PHOENIX — A new federal law legalizing the growing of hemp comes not a moment too soon, as Arizona farmers are likely to be looking for such lower-water-use crops.

The 2018 Farm Bill approved by Congress opens the door wide to commercial hemp production. Not only does it spell out that hemp is legally different than marijuana, which remains illegal under federal law, but it allows for the interstate sale and processing of the plant and any products made from it.

Arizona already is on the road to legalizing hemp production, possibly as early as August.

A bill signed last year by Gov. Doug Ducey directed the state Department of Agriculture to write rules allowing Arizona farmers to start growing the non-psychoactive form of marijuana. That was allowed after a 2014 federal law gave states some permission to license hemp growers for “research purposes.”

Those rules are expected to be in place by August.

But what Congress just approved is a game-changer for Arizona farmers looking for alternative crops, said Brian McGrew, the state Agriculture Department’s hemp program manager.

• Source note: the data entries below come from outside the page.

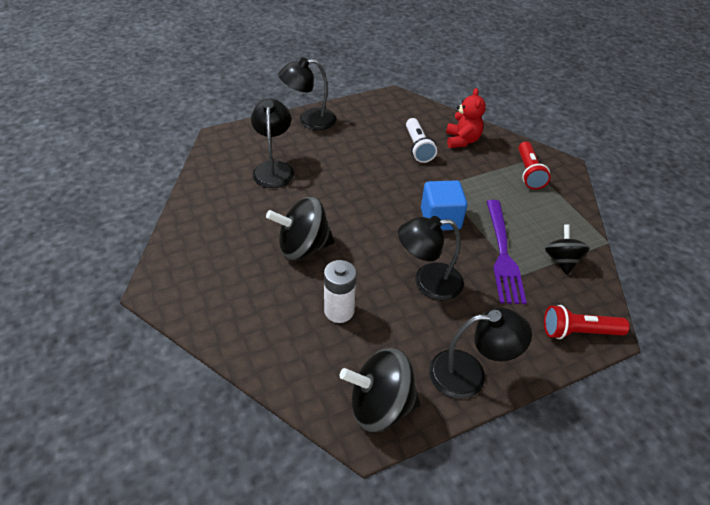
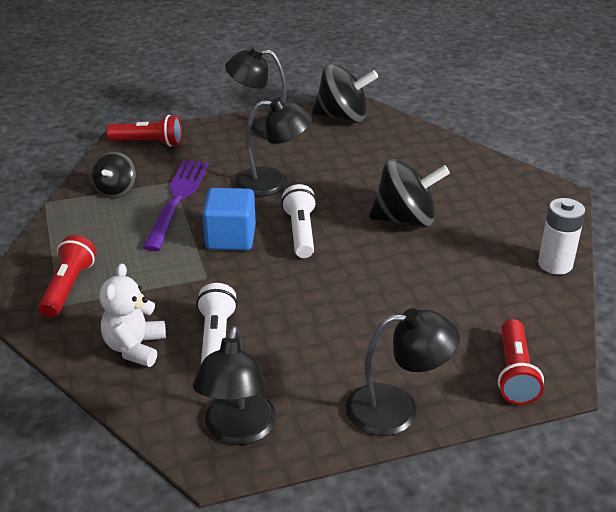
camera: 170 degrees left, 10 degrees down
(242, 139) = (515, 373): none -> red flashlight
(274, 168) = (452, 317): black lamp -> black lamp (238, 431)
(339, 311) = (369, 168): white battery -> white battery (555, 264)
(388, 228) = (300, 232): none -> white flashlight
(462, 140) = (135, 347): red teddy bear -> white teddy bear

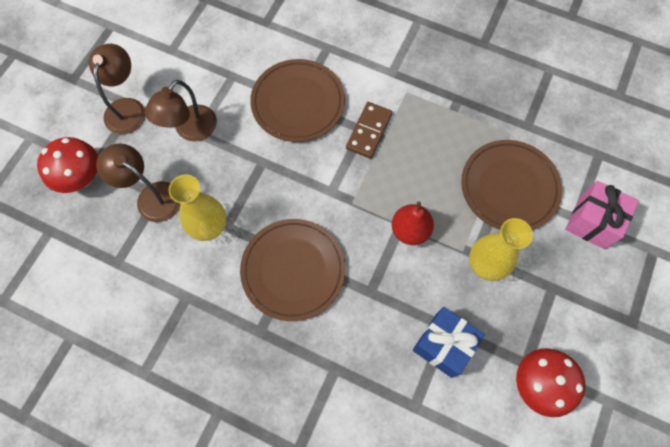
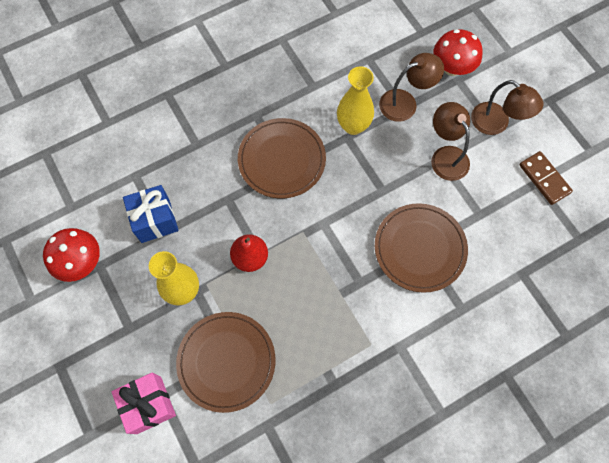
camera: 125 degrees right, 0 degrees up
(368, 131) = (355, 286): brown domino -> brown domino (544, 179)

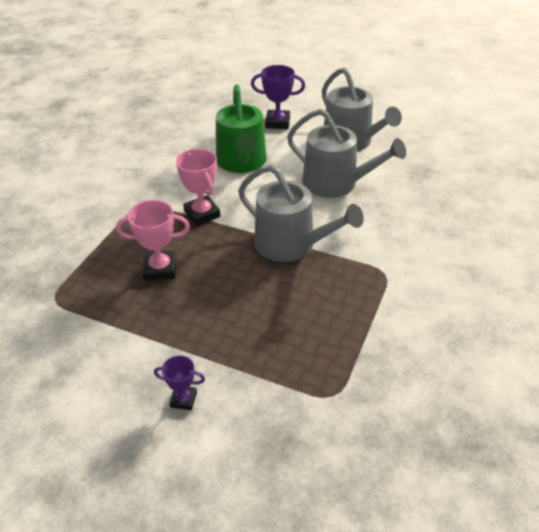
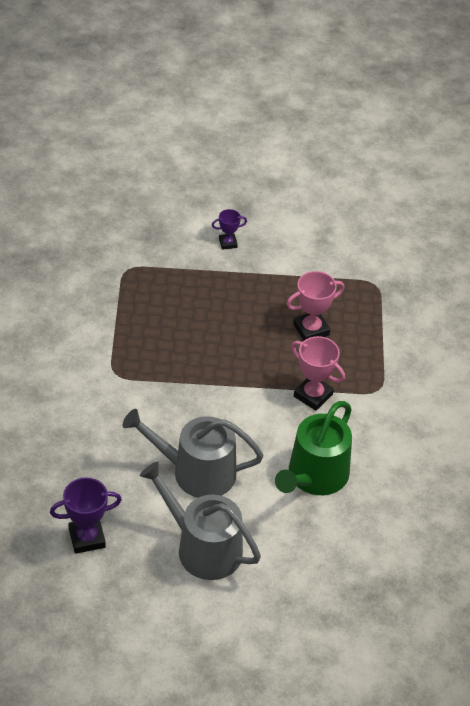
camera: 155 degrees right, 5 degrees up
(242, 162) = (314, 476): green watering can -> green watering can turned 120 degrees counterclockwise
(277, 123) = (309, 560): purple trophy -> purple trophy (87, 538)
(291, 244) = (210, 382): grey watering can -> none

“It completely deregulates and takes it off the Schedule 1 narcotics list,” where marijuana and its cousins have been listed for years. “And then it becomes an agricultural commodity that can go from state to state without the restrictions that were there before,” McGrew said.

“Someone will be able to grow industrial hemp here in Arizona and then send that harvested hemp to, say, a processing facility for fiber or whatever it might be into a different state,” he said.

There is an increasing demand for hemp for everything from fibers for clothing to oils for soap, he said.

Still, he said, rules are needed.

That’s because hemp is defined as a cannabis plant but with a concentration of tetrahydrocannibinol, the psychoactive element of marijuana, that is less than 0.3 percent.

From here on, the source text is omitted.